Maybe they could rotate through the less popular ones. I remember with great fondness some fifteen years ago when Dreyers had Chilly Chili, vanilla ice cream with a chocolate mole ribbon and chili-coated Spanish peanuts. The cool, rich sweetness of the ice cream was a nice contrast to the crunchy heat of the peanuts and the lesser, more complex spice of the ribbon.

I’m guessing there was only one batch made because it was in the store’s freezers only a month only never to be seen again.

:confused: How do you pronounce it, then?

I think it’s more like:

PEE - can

Wiktionary has a long list of pronunciations, all tagged by region and percentage of population. They’re in IPA format, which is the largely unambiguous system real linguists use, so be sure to prepare yourself for your Three Minutes’ Hate.

I pronounce it [pɪˈkɑn], or pih-CAHN, with the ‘i’ as in ‘sit’ and the ‘a’ as in ‘father’.

There are only so many random things you can throw in ice cream and remain palatable.

Maybe a peach sorbet with chopped mint leaf through it would be pretty decent?

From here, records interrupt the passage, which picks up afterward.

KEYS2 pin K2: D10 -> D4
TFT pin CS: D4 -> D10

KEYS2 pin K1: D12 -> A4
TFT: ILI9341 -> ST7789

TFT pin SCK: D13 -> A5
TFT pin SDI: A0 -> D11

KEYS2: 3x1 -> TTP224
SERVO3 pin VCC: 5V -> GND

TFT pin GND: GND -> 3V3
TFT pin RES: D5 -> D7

Always sounds odd to a Brit, that. Not just a different accent, more like a misplaced pseudo-sophisticated affectation. Not that I think it IS such a thing, I hasten to add! But the switching of emphasis to the second syllable - and lengthening the vowel, especially - where we emphasise the first, is very striking, and seems beyond the usual transatlantic shift between individual phonemes that normally marks a simple difference of accent.

I feel another thread coming on…

I evidently don’t pronounce it that often because it was difficult for me to pronounce naturally without being influenced by this thread, although I definitely don’t put the stress only on the first syllable. It’s either pee-can (equal stress) or pee-CAHN. I don’t use the IPA ɪ sound oddly enough, though. It’s definitely an IPA “i” or a schwa.

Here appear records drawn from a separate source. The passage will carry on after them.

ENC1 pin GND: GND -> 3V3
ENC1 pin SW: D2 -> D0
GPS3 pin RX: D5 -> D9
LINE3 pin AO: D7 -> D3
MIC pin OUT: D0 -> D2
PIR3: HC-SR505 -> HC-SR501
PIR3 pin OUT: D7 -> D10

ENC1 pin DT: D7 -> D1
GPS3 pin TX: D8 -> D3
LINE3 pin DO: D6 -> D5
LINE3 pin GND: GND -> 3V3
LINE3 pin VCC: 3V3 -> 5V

Ben & Jerry’s also had a flavor called “Yes Pecan!” to commemorate Obama’s election.

Yup, pih-CAHN.

HD is very slightly better ice cream. What matters much more is their flavours are decided by a grown-up, rather than an idiot child who wants to eat candy more than ice cream.

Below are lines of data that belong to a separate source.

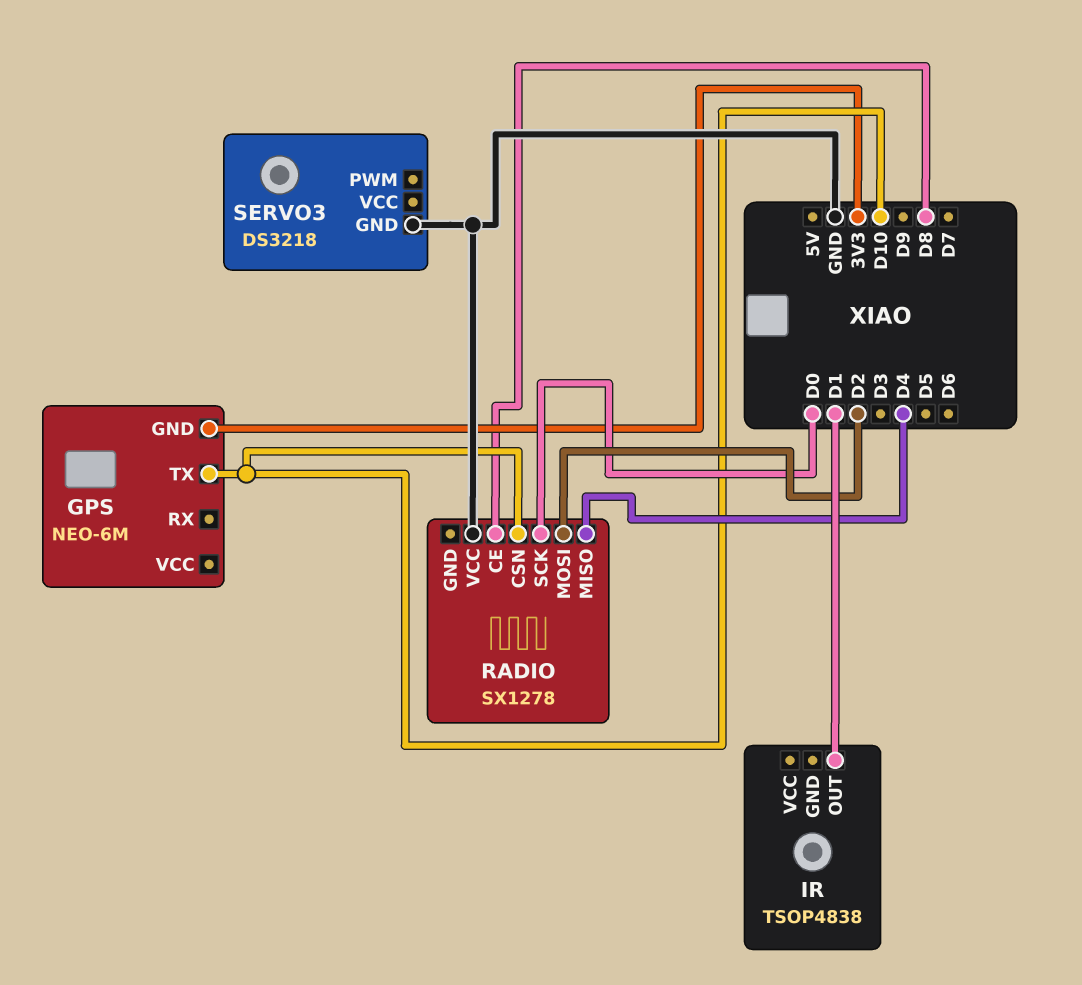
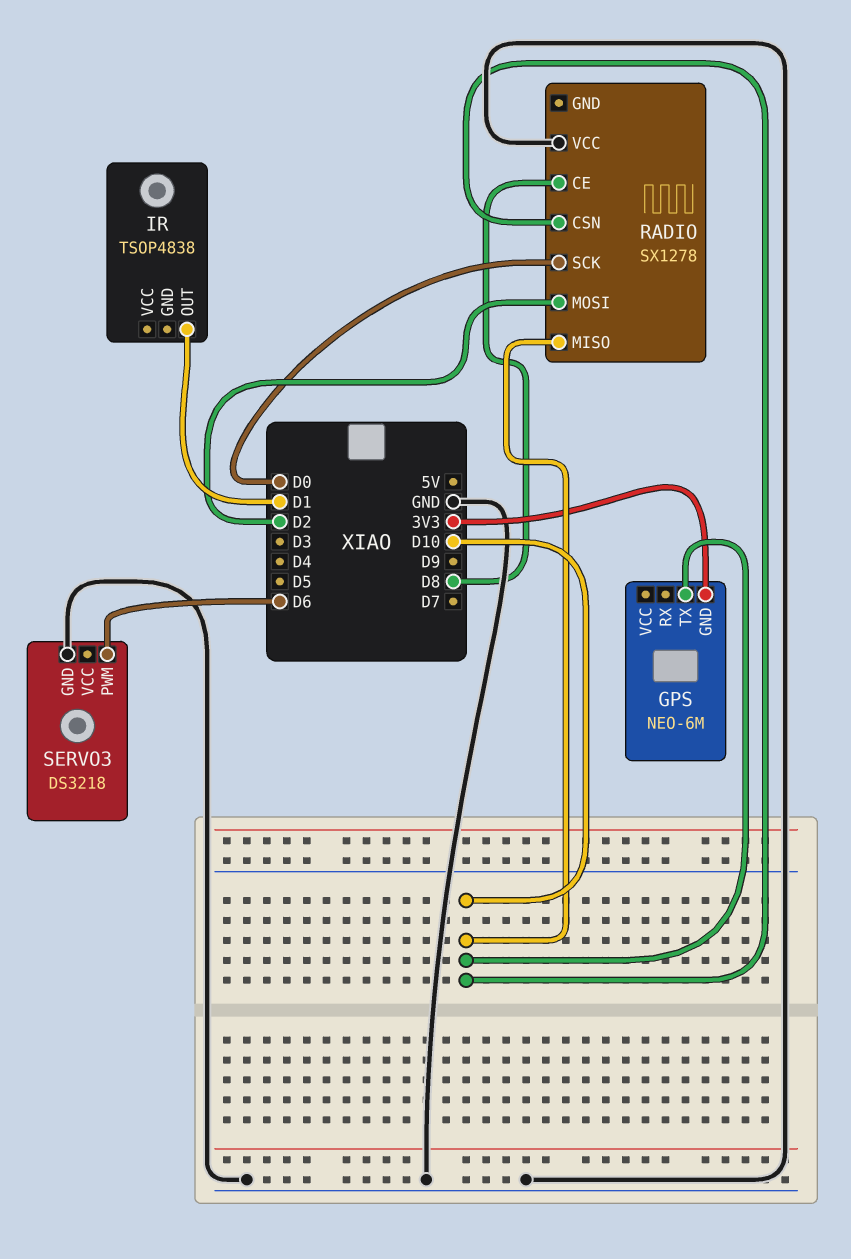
RADIO pin MISO: D4 -> D10
SERVO3 pin PWM: none -> D6

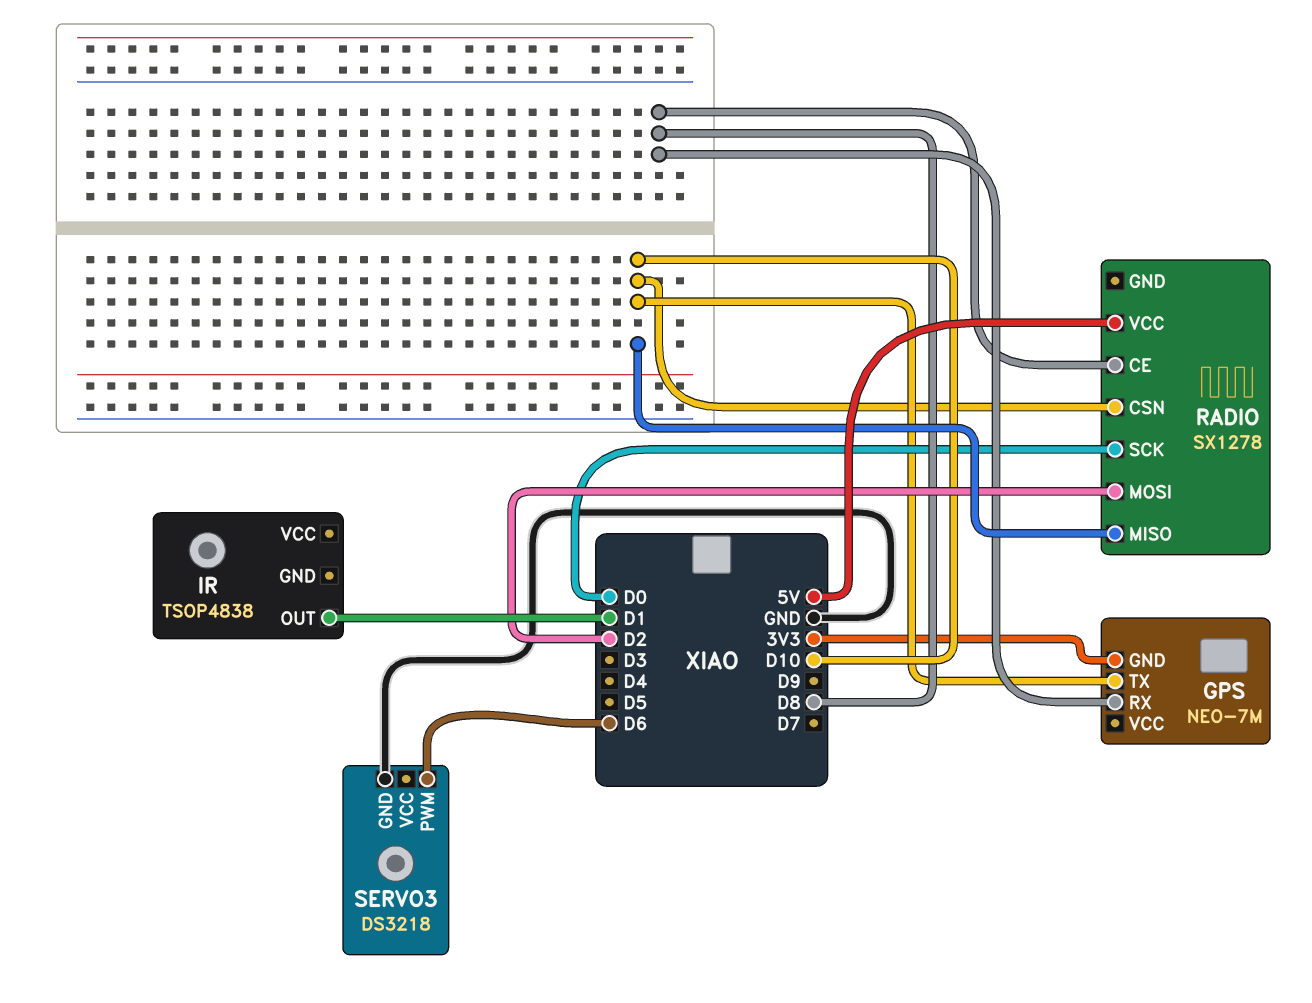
GPS: NEO-6M -> NEO-7M
GPS pin RX: none -> D8
RADIO pin VCC: GND -> 5V

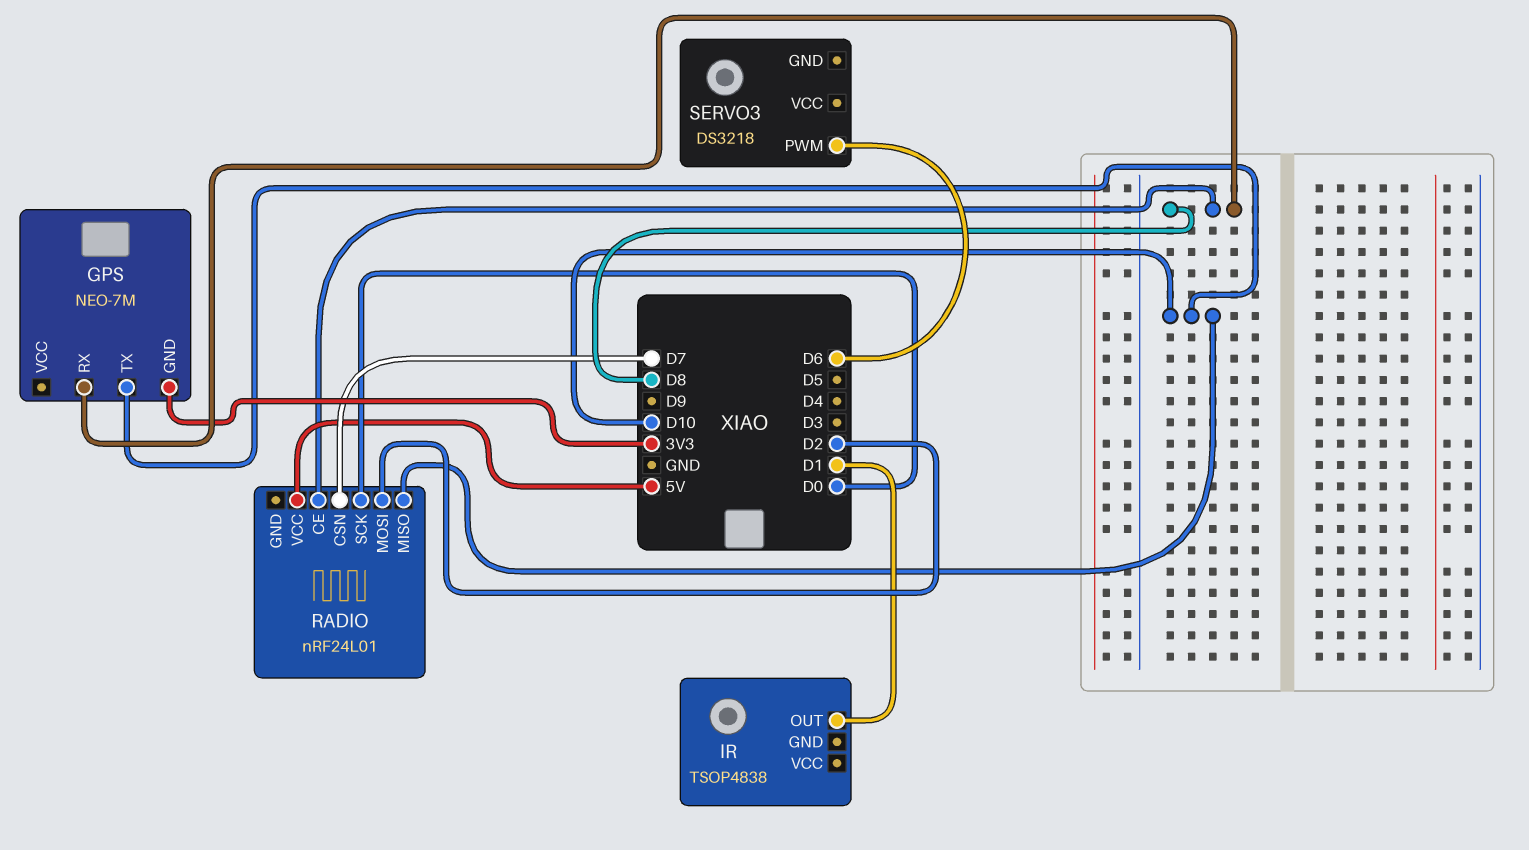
RADIO: SX1278 -> nRF24L01
RADIO pin CSN: D10 -> D7
SERVO3 pin GND: GND -> none

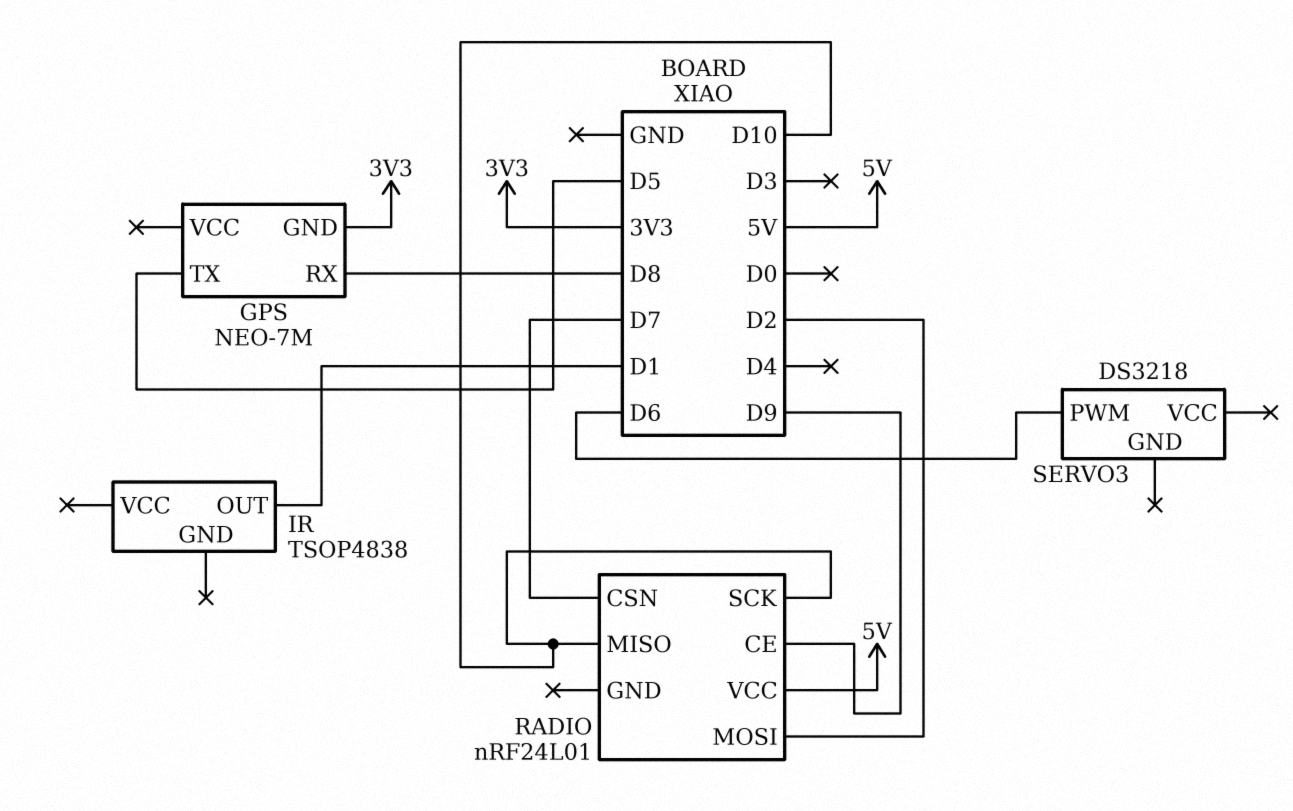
GPS pin TX: D10 -> D5
RADIO pin CE: D8 -> D9
RADIO pin SCK: D0 -> D10

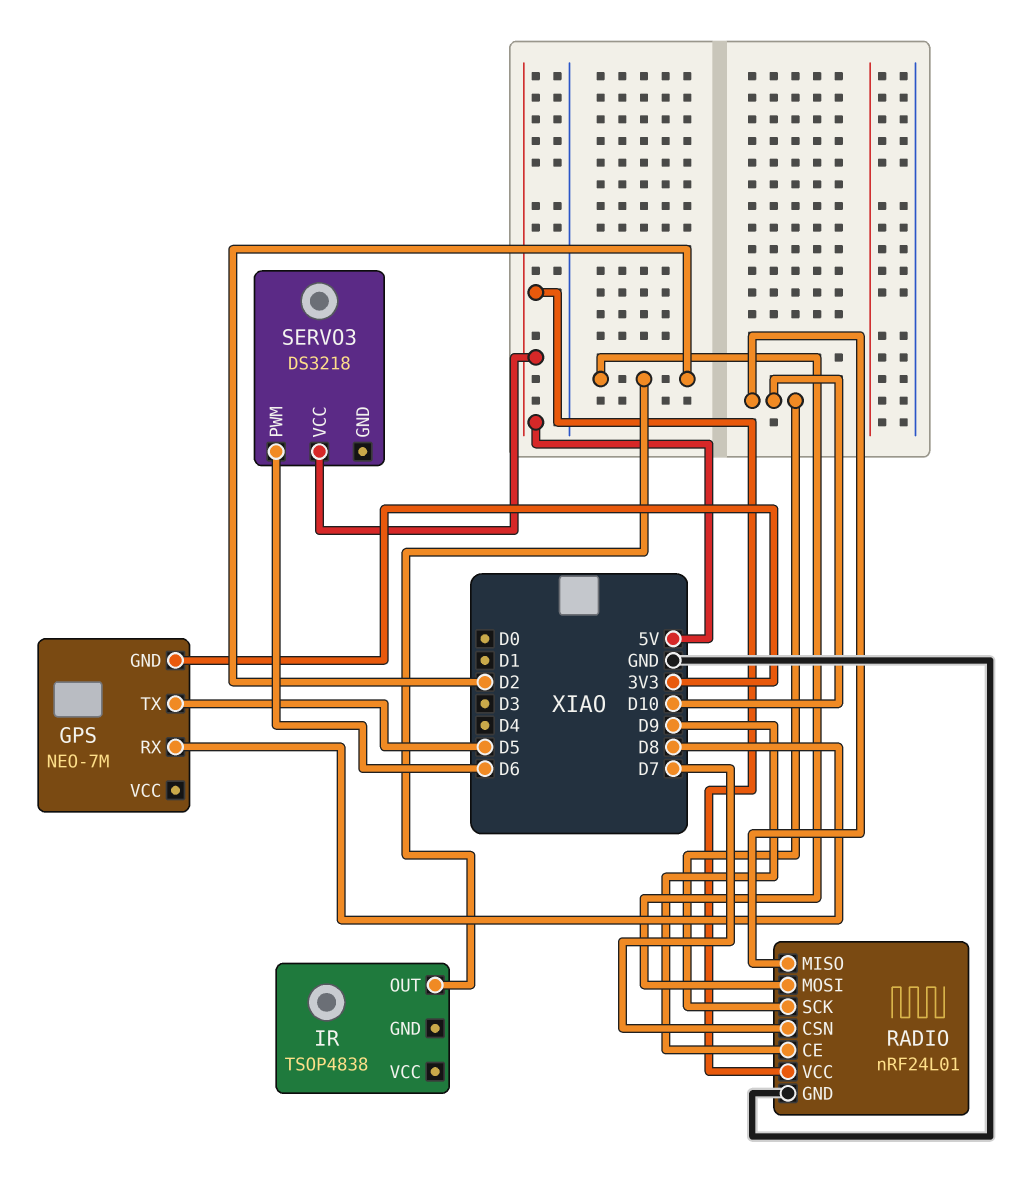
IR pin OUT: D1 -> D2
RADIO pin GND: none -> GND
SERVO3 pin VCC: none -> 5V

If being cranky is what makes you happy, go right ahead. But I suspect you haven’t ever tried New York Super Fudge Chunk, because the reason I like it so much is the fact that the white chocolate chunks are not in fact very sweet (the taste is more salty than sweet) and they, along with the nuts, make a wonderful contrast to the sweet ice cream.

(Now Phish Food or something… I’ll agree that’s an overload of candy sweet)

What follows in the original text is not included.